Assim que o caso tomar corpo de processo, ele será enviado ao Ministério Público. A intenção da defesa dos pais é a de que, seguindo os tramites judiciais cabíveis, as contas com o CNPJ do hotel e as contas da pessoa física proprietária sejam bloqueadas. A finalidade da representante jurídica é dar seguimento às investigações e conseguir que a responsável pelo hotel infantil seja responsabilizada.

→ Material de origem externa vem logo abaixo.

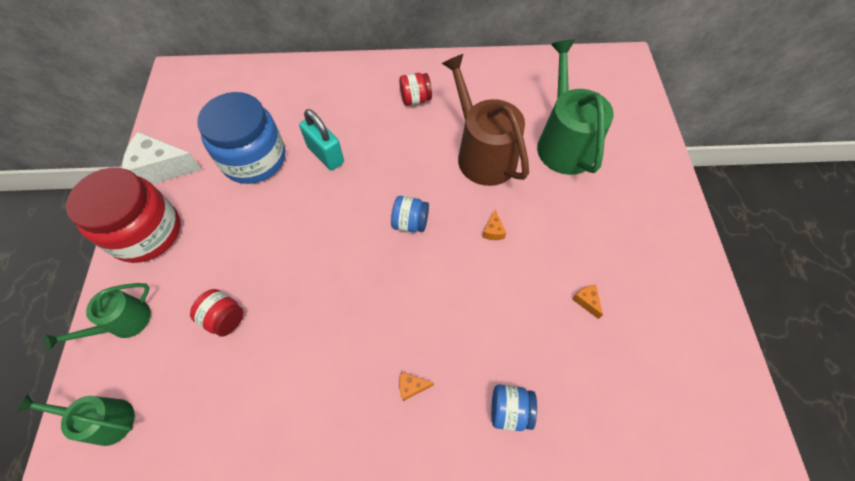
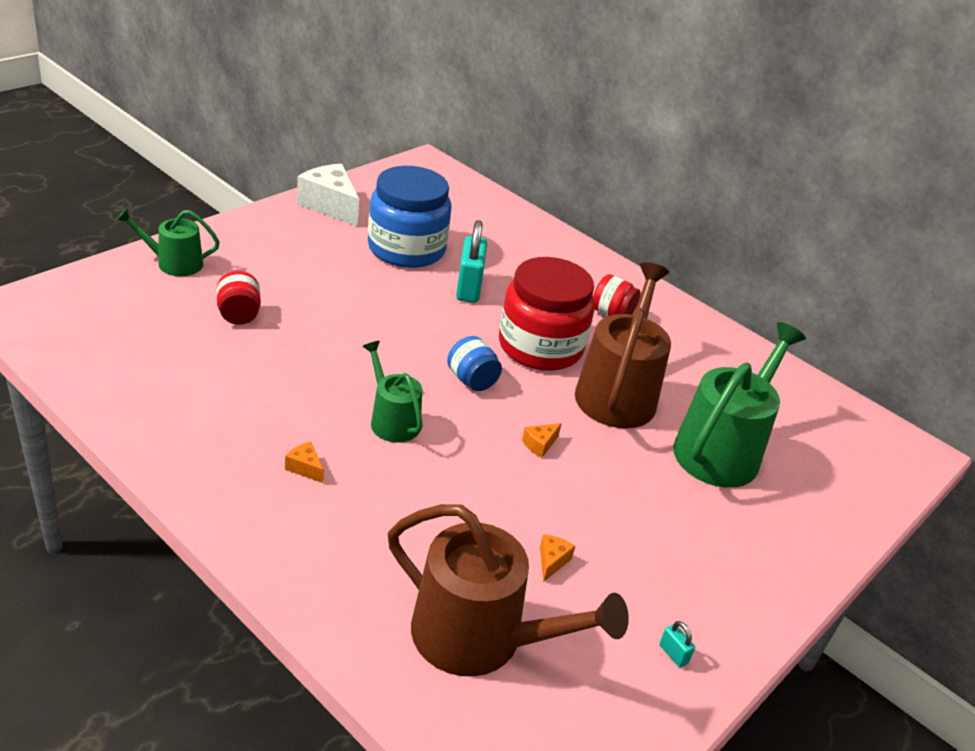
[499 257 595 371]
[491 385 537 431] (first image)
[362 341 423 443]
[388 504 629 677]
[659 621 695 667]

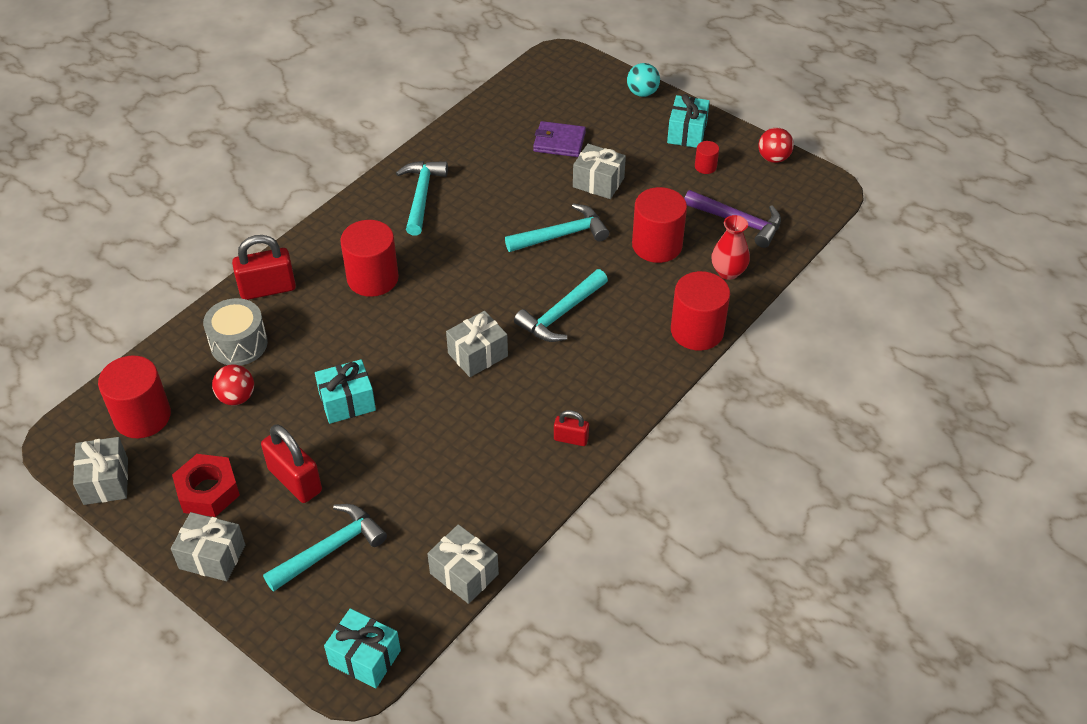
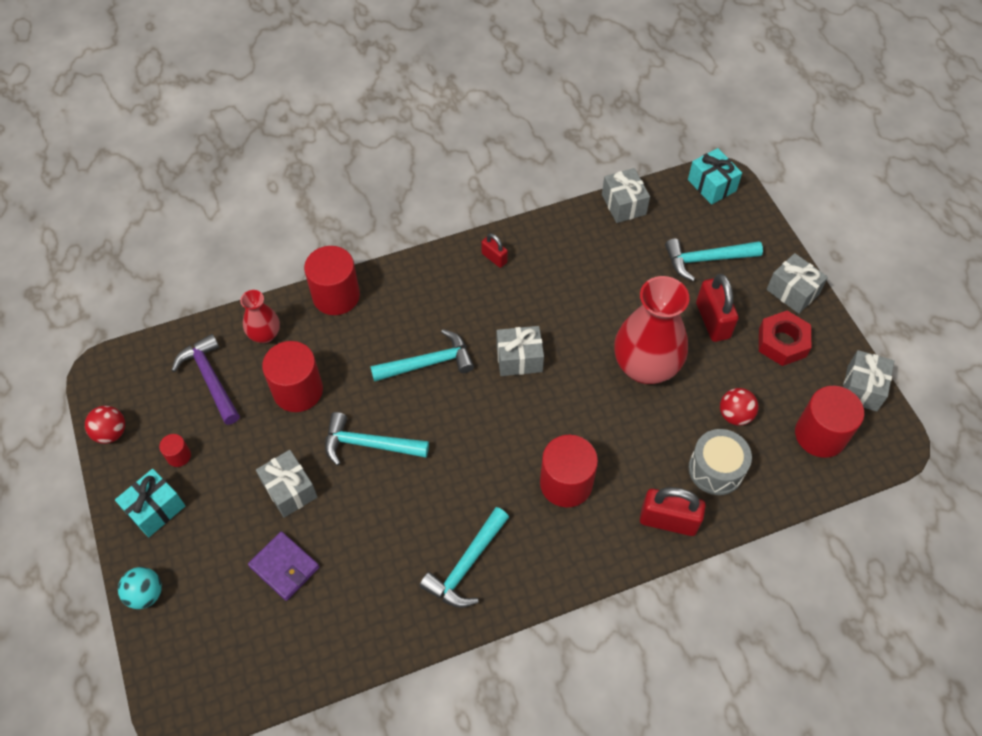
[614 276 689 384]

Confira a nota completa enviada pelo Conselho Tutelar sobre o caso:
“Nós membros dos 5 Conselhos Tutelares de Juiz de Fora, acompanhamos as recentes denúncias, realizadas nas redes sociais, sobre violências praticadas contra crianças em uma instituição privada de cuidados, voltada para crianças de 5 meses a 10 anos, no município.
Desde então, o colegiado vem tomando providências e realizando as solicitações necessárias, junto aos órgãos competentes, visando apuração dos fatos e tomada de providências, visando a proteção das crianças, que é função prioritária desse Conselho Tutelar.
Estamos, também, acompanhando as famílias e buscando os melhores caminhos para, junto à rede de proteção da infância do município, aplicar medidas de proteção e dirimir a consternação e eventuais traumas gerados pela situação.
Reforçamos que nosso trabalho seguirá orientado pelos princípios do Estatuto da Criança e do Adolescente, com olhar solidário e de cuidado, àqueles e àquelas que representamos.”